4 Datacubes – JupyerHub Guide

In this notebook we discuss how we can easily compare images of two or more different time slices, satellites or other earth observation products. We limit our selves to products on a regular grid with an associated coordinate reference system (CRS), known as a raster. This means that each cell of the raster contains an attribute value and location coordinates. The process of combining such rasters to form datacubes is called raster stacking. We can have datacubes in many forms, such as the spatiotemporal datacube:

\[Z = f(x,y,t) \quad \text{,}\]

or when dealing with electromagnetic spectrum, the spectral wavelengths may form an additional dimension of a cube:

\[Z = f(x,y,t, \lambda ) \quad \text{.} \]

We also have already encountered the case where \(Z\) consists of multiple variables, such as seen in the xarray dataset.

\[{Z_1,Z_2,...,Z_3} = f(x,y,t) \]

To perform raster stacking, we generally follow a certain routine (see also Figure 1).

Collect data (GeoTIFF, NetCDF, Zarr)
Select an area of interest
Reproject all rasters to the same projection, resolution, and region
Stack the individual rasters

To get the same projection, resolution, and region we have to resample one (or more) products. The desired projection, resolution, and region can be adopted from one of the original rasters or it can be a completely new projection of the data.

Figure 1: Stacking of arrays to form datacubes (source: https://eox.at).

In this notebook we will study two different SAR products. SAR data from the Advanced Land Observing Satellite (Alos-2), which is a Japanese platform with an L-band sensor from the Japan Aerospace Exploration Agency (JAXA), and C-band data from the Copernicus Sentinel-1 mission. It is our goal to compare C- with L-band, so we need to somehow stack these arrays.

import urllib.parse
from functools import partial
from pathlib import Path

import folium
import hvplot.xarray  # noqa: F401
import numpy as np
import pandas as pd
import rioxarray  # noqa: F401
import xarray as xr
from rasterio.enums import Resampling
from shapely import affinity
from shapely.geometry import box, mapping

from mrs.catalog import make_gitlab_urls

4.1 Loading Data

Before loading the data into memory we will first look at the area covered by the Sentinel-1 dataset on a map. This way we can select a region of interest for our hypothetical study. We will extract and transform the bounds of the data to longitude and latitude.

bbox = xr.open_mfdataset(
    make_gitlab_urls("sentinel-1"),
    engine="rasterio",
    combine="nested",
    concat_dim="band",
).rio.transform_bounds("EPSG:4326")

bbox = box(*bbox)

area_map = folium.Map(
    max_bounds=True,
    location=[bbox.centroid.y, bbox.centroid.x],
    scrollWheelZoom=False,
)

# bounds of image
folium.GeoJson(mapping(bbox), name="Area of Interest", color="red").add_to(area_map)

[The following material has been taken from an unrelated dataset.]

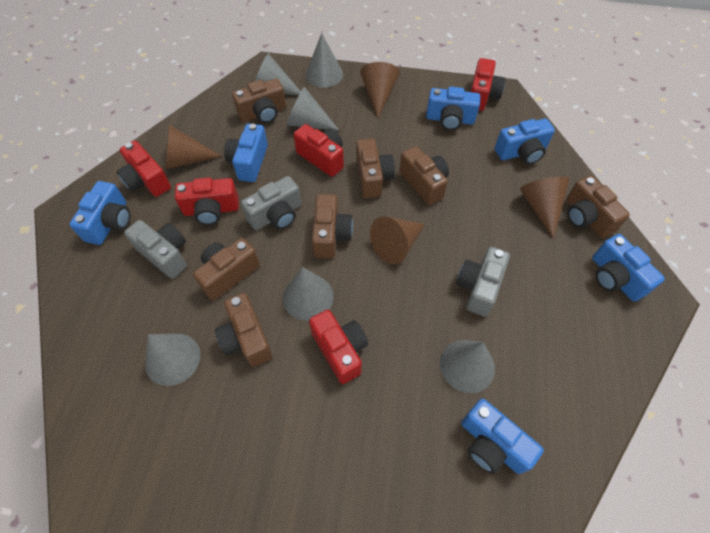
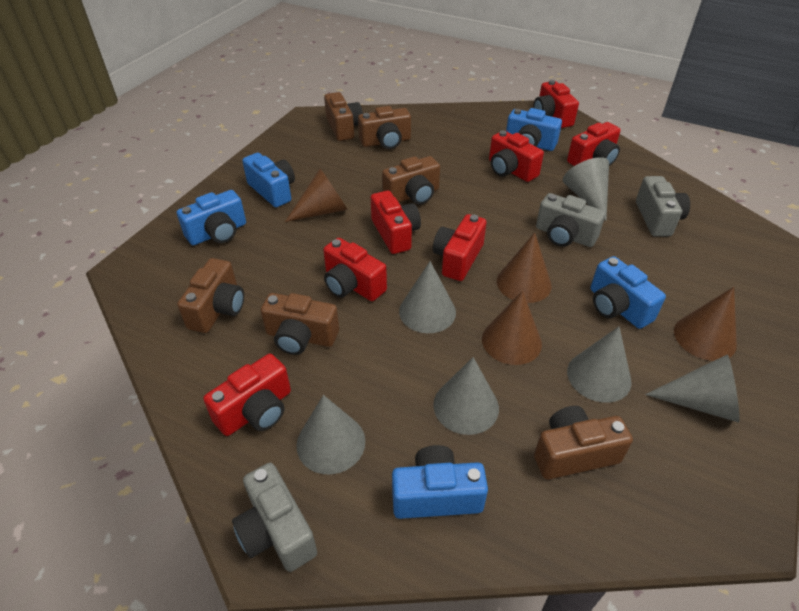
blue camera: 6 -> 5
brown camera: 7 -> 6
red camera: 5 -> 7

# minimum longitude, minimum latitude, maximum longitude, maximum latitude
area_of_interest = box(10.3, 45.5, 10.6, 45.6)

folium.GeoJson(mapping(area_of_interest), name="Area of Interest").add_to(area_map)

area_map

Make this Notebook Trusted to load map: File -> Trust Notebook

Figure 2: Map of study area. Red rectangle is the area covered by the Sentinel-1 raster. Blue rectangle is the area of interest.

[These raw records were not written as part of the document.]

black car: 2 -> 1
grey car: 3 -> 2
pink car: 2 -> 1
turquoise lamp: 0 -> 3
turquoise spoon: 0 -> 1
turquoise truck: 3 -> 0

On the map we have drawn rectangles of the area covered by the images and of our selected study area. To prevent loading too much data we will now only load the data as defined by the blue rectangle on the folium map.

The Sentinel-1 data is now stored on disk as separate two-dimensional GeoTIFF files with a certain timestamp. The following s1_preprocess function allows to load all files in one go as a spatiotemporal datacube. Basically, the preprocessing function helps reading the timestamp from the file and adds this as a new dimension to the array. The latter allows a concatenation procedure where all files are joined along the new time dimension. In addition by providing area_of_interest.bounds to the parameter bbox we will only load the data of the previously defined area of interest.

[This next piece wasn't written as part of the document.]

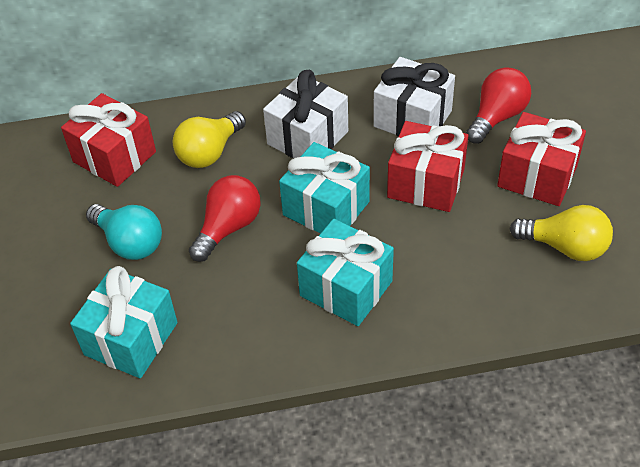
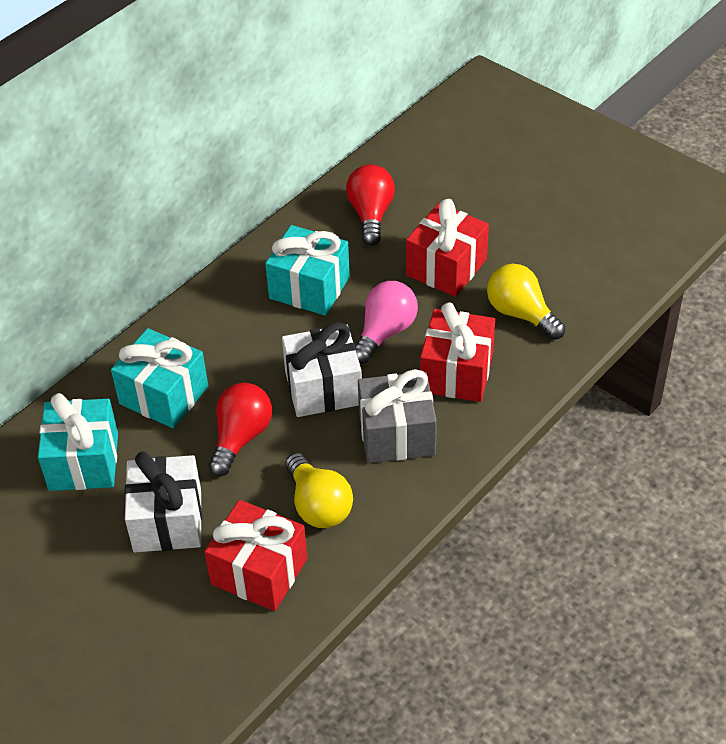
grey gift: 0 -> 1
pink light bulb: 0 -> 1
turquoise light bulb: 1 -> 0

def s1_preprocess(x, bbox, scale):
    """Preprocess file.

    Parameters
    ----------
    x : xarray.Dataset
      Input raster
    bbox: tuple
      Minimum longitude minimum latitude maximum longitude maximum latitude
    scale: float
      Scaling factor

    Returns
    -------
    xarray.Dataset : Output stacked raster

    """
    path = Path(urllib.parse.unquote_plus(x.encoding["source"]))
    filename = path.parent.name
    x = x.rio.clip_box(*bbox, crs="EPSG:4326")

    date_str = filename.split("_")[0][1:]
    time_str = filename.split("_")[1][:6]
    datetime_str = date_str + time_str
    date = pd.to_datetime(datetime_str, format="%Y%m%d%H%M%S")
    x = x.expand_dims(dim={"time": [date]})

    x = (
        x.rename({"band_data": "s1_" + path.parent.parent.stem})
        .squeeze("band")
        .drop_vars("band")
    )

    return x * scale

We load the data again with open_mfdataset and by providing the preprocess function, including the bounds of the area of interest and the scaling factor, as follows:

partial_ = partial(s1_preprocess, bbox=area_of_interest.bounds, scale=0.01)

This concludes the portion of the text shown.